Lob für Schiedsrichter Meier
Mitleid mit Ballack

"Er tat mir schon ein wenig leid", kommentiert Urs Meier, Schiedsrichter des Halbfinalspiels der deutschen Elf gegen Südkorea, in einem Interview mit der "Basler Zeitung" die Gelbe Karte gegen Michael Ballack. "Aber die Schuld liegt eher nicht bei mir, sondern bei ihm."

dpa SEOUL/BASEL. Fifa-Präsident Joseph Blatter atmet nach den hitzigen Schiedsrichter-Diskussionen bei der 17. Fußball- Weltmeisterschaft erst einmal auf. "Urs Meier hat ausgezeichnet gepfiffen", lobte er seinen Schweizer Landsmann nach dessen korrekten Pfiffen im WM-Halbfinale Deutschland - Südkorea (1:0) in Seoul. Davor hatte Blatter die teils krassen Fehlleistungen der Unparteiischen und Linienrichter noch an den Pranger gestellt und Besserung gefordert. "Er hat seine Sache gut gemacht. Das wurde aber auch Zeit", meinte auch Nationaltorwart Oliver Kahn. Schließlich gab es Bedenken im Kreis des DFB-Teams, nachdem Südkorea von einigen Referee- Entscheidungen besonders in den Spielen gegen Italien und Spanien profitiert hatte.
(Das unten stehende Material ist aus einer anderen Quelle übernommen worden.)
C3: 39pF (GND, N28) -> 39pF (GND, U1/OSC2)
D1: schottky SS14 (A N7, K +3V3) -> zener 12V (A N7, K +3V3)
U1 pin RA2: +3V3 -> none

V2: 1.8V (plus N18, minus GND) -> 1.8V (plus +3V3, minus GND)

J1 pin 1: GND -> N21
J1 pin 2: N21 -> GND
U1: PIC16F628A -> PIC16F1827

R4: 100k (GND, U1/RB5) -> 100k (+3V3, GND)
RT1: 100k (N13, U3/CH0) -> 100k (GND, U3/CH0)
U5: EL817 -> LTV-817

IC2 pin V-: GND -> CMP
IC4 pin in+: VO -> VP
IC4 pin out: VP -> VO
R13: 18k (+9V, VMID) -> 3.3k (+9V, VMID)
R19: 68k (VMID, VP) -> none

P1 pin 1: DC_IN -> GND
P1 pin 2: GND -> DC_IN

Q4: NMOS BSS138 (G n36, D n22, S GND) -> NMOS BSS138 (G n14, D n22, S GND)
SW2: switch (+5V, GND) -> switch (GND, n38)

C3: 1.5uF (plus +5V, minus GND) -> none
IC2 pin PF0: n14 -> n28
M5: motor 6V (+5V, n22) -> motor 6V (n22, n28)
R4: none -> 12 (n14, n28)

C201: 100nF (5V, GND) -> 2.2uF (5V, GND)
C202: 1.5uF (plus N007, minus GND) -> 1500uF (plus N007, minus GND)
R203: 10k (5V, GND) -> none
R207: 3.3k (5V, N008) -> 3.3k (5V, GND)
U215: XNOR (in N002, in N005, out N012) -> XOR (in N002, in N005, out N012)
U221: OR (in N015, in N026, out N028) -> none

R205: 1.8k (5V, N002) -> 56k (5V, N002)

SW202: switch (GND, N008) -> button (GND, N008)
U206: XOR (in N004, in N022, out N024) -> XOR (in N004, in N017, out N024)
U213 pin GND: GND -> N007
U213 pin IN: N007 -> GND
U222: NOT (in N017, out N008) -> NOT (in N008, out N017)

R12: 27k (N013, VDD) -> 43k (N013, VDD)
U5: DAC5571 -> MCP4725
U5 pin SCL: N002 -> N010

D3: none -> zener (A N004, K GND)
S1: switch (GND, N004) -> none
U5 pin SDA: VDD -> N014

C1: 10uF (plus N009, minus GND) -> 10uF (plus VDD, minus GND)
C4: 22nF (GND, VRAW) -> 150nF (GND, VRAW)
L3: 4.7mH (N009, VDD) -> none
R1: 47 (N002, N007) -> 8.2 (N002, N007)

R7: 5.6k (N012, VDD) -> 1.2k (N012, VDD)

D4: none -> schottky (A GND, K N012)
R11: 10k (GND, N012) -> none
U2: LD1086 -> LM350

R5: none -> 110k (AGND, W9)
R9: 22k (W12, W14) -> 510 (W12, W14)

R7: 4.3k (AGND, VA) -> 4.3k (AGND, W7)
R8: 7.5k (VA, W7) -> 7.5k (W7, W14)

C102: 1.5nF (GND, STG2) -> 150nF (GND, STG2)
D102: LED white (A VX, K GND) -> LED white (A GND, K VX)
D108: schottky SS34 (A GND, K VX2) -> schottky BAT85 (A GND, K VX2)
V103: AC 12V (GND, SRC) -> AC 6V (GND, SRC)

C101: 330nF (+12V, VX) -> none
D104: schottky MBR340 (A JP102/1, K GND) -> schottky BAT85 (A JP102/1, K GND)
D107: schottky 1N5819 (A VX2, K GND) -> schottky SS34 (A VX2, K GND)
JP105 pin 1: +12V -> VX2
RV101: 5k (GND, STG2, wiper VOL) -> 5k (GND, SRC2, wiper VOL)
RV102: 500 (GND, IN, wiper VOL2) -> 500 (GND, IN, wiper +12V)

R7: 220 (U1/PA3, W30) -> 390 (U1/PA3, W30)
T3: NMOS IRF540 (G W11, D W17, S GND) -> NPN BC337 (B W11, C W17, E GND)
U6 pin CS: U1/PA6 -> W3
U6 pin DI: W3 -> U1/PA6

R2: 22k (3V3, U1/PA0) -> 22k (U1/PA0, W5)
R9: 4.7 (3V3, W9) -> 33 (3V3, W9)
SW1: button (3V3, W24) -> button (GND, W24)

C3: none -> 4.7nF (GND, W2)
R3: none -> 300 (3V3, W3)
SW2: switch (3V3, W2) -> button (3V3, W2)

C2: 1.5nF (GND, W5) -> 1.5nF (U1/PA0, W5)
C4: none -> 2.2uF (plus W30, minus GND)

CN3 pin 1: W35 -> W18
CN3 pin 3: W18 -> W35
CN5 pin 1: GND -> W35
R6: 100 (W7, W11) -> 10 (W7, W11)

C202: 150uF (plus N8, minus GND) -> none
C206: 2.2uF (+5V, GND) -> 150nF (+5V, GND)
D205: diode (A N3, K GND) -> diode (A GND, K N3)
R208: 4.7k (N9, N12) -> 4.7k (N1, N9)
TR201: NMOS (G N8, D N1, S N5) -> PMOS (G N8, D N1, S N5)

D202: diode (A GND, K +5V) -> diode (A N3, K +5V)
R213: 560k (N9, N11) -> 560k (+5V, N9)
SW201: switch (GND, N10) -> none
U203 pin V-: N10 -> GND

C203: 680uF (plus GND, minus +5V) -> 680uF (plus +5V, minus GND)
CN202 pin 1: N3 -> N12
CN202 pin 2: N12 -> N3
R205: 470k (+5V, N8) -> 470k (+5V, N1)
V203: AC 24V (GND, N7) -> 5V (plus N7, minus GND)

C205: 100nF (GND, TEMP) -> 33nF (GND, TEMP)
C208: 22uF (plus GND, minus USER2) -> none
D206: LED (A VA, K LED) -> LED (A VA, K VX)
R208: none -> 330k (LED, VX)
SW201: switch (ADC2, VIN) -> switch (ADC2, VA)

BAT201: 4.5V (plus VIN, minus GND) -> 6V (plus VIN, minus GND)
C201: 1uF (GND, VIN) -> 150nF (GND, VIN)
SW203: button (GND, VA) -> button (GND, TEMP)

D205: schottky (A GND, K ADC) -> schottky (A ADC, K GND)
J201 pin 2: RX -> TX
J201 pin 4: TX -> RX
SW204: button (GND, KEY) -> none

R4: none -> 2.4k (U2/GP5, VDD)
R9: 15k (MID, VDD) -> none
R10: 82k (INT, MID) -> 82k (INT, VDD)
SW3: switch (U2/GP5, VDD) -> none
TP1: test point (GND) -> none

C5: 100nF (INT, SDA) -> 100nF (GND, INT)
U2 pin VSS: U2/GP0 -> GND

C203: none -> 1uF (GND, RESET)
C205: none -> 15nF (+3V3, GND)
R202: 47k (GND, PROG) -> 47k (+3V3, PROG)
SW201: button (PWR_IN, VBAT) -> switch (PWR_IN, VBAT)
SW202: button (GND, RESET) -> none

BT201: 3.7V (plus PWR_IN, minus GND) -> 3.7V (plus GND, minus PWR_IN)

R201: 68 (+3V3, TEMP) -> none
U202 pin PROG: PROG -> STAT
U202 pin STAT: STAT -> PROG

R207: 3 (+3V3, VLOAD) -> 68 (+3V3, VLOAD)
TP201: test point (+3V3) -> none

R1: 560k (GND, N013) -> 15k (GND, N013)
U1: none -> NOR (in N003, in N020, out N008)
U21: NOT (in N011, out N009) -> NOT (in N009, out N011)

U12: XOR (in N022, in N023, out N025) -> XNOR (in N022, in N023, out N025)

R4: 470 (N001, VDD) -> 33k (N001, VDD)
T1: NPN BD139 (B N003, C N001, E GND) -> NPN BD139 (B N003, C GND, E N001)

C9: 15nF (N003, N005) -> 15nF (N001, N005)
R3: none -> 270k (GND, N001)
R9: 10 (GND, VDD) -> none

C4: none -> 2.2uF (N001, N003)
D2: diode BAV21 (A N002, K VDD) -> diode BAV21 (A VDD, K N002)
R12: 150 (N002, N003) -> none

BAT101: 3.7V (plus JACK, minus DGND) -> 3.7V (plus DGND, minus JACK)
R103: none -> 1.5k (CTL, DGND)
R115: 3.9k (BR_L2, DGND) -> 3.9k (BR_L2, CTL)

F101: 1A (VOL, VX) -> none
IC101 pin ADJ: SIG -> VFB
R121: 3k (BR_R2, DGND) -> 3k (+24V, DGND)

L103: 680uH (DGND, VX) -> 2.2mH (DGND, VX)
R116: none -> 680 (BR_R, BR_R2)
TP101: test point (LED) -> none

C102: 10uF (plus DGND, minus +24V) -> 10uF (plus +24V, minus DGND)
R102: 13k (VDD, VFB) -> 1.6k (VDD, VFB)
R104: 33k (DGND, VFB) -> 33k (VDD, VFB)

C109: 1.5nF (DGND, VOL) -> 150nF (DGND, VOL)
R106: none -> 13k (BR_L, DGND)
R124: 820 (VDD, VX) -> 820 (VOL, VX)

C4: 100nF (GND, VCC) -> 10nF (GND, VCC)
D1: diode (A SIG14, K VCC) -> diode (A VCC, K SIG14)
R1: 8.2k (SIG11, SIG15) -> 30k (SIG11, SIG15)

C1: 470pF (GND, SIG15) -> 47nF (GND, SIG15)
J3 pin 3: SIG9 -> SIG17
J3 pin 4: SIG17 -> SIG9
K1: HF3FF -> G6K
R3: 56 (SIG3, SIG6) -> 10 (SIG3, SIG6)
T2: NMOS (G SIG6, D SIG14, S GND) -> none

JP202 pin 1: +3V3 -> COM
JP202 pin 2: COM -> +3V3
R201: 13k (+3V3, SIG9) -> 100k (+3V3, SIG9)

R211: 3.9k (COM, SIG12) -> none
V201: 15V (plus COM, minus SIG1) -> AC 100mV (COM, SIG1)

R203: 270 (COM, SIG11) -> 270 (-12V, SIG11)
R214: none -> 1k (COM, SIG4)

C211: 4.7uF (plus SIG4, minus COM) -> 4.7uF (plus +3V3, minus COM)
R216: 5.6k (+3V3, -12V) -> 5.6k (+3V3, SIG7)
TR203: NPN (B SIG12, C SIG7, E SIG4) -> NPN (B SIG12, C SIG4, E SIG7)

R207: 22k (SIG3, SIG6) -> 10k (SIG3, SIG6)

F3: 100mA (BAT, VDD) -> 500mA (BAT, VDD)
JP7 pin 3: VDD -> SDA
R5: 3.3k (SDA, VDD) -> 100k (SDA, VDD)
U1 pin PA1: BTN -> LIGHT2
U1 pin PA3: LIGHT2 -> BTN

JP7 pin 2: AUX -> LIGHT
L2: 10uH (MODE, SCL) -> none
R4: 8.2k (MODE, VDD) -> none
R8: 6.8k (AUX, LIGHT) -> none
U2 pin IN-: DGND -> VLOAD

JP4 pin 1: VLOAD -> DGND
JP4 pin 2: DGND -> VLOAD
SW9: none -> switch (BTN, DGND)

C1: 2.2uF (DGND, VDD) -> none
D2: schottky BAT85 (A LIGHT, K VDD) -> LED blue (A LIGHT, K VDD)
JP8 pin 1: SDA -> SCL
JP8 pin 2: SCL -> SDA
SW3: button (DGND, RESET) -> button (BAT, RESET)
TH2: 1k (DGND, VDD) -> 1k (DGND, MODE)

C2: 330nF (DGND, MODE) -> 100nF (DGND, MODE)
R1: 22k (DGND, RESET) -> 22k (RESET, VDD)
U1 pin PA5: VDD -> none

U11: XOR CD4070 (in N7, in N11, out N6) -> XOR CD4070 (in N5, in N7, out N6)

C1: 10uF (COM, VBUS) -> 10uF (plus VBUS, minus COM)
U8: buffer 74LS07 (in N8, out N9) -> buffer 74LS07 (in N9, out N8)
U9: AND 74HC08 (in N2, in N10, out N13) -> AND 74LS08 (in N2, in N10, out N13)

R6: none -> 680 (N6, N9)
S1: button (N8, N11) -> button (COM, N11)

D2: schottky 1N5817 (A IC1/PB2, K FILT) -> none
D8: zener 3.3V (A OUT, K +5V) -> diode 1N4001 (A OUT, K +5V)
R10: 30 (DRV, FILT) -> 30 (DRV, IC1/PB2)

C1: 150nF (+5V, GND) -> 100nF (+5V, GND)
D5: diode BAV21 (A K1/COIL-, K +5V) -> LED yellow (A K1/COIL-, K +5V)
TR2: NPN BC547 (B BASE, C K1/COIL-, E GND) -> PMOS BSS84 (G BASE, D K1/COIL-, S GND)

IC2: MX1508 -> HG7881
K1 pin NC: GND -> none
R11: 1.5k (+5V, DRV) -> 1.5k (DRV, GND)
"Eine saubere Schiedsrichterleistung, und schon scheidet Südkorea aus. Das koreanische Lügengebäude bricht mit der tadellosen Partie von Meier zusammen", kommentierte die spanische Sportzeitung "As" nicht ohne Häme. "Schiedsrichter Meier macht keinen Fehler: Deutschland rächt Italien und Spanien", freute sich das italienische Blatt "Il Messaggero". Und der "Corriere della Sera" stellte fest: "Mit einem Schiedsrichter wie Meier wären vermutlich Portugal, Italien und Spanien nicht von Korea eliminiert worden."

Urs Meier wird das allseitige Lob gern gehört haben. Den Schweizer überkam allerdings nach der Partie das Mitleid: Mit einer Gelben Karte hatte er Michael Ballack die Teilnahme am Endspiel verwehrt. "Sicher, er tat mir schon ein wenig leid", sagte Meier in einem Interview mit der "Basler Zeitung" (Mittwochausgabe). Er gönne es jedem Spieler, an einem WM-Endspiel teilnehmen zu können. "Ich sah ihm die Enttäuschung an, als ich die Gelbe Karte zückte. Aber die Schuld liegt eher nicht bei mir, sondern bei ihm", sagte Meier.

Der Schiedsrichter wusste nicht, dass Ballack bereits mit Gelb vorbelastet war. "Ich habe vor dem Spiel bewusst darauf verzichtet, mich zu informieren, wer bereits einmal verwarnt worden war. Sonst hätte ich womöglich meine Linie verlassen", sagte er. Ballack habe ihm zunächst gesagt, es sei nur ein Foul gewesen. In einer zweiten Reaktion habe er ihn dann auf die Folgen für ihn aufmerksam gemacht. "Ich konnte in dieser Situation nicht anders entscheiden, der gegnerische Spieler wäre ohne Foul in den Strafraum eingedrungen. Also war Gelb angemessen", betonte Meier.

Der Mann mit dem guten Pfiff hat das angekratzte Image seiner Zunft bei der WM aufpoliert, doch die Diskussion um eine Reform des Schiedsrichterwesens geht weiter. Einen neuen Lösungsvorschlag für mehr Gerechtigkeit auf dem Rasen hat nun die Europäische Fußball- Union (UEFA) auf den Tisch gebracht: den Einsatz von zwei Referees im Spiel. "Es muss ein Vorteil sein, weil der einzelne Schiedsrichter weniger müde wäre und dichter an den Aktionen dran sein könnte", erklärte Uefa-Generalsekretär Gerhard Aigner in einem Interview mit der Website uefa.com. "Damit wäre die Chance größer, besser zu jurieren zum Beispiel in Abseits-Situationen. Wir sollten uns diese Möglichkeit genauer anschauen."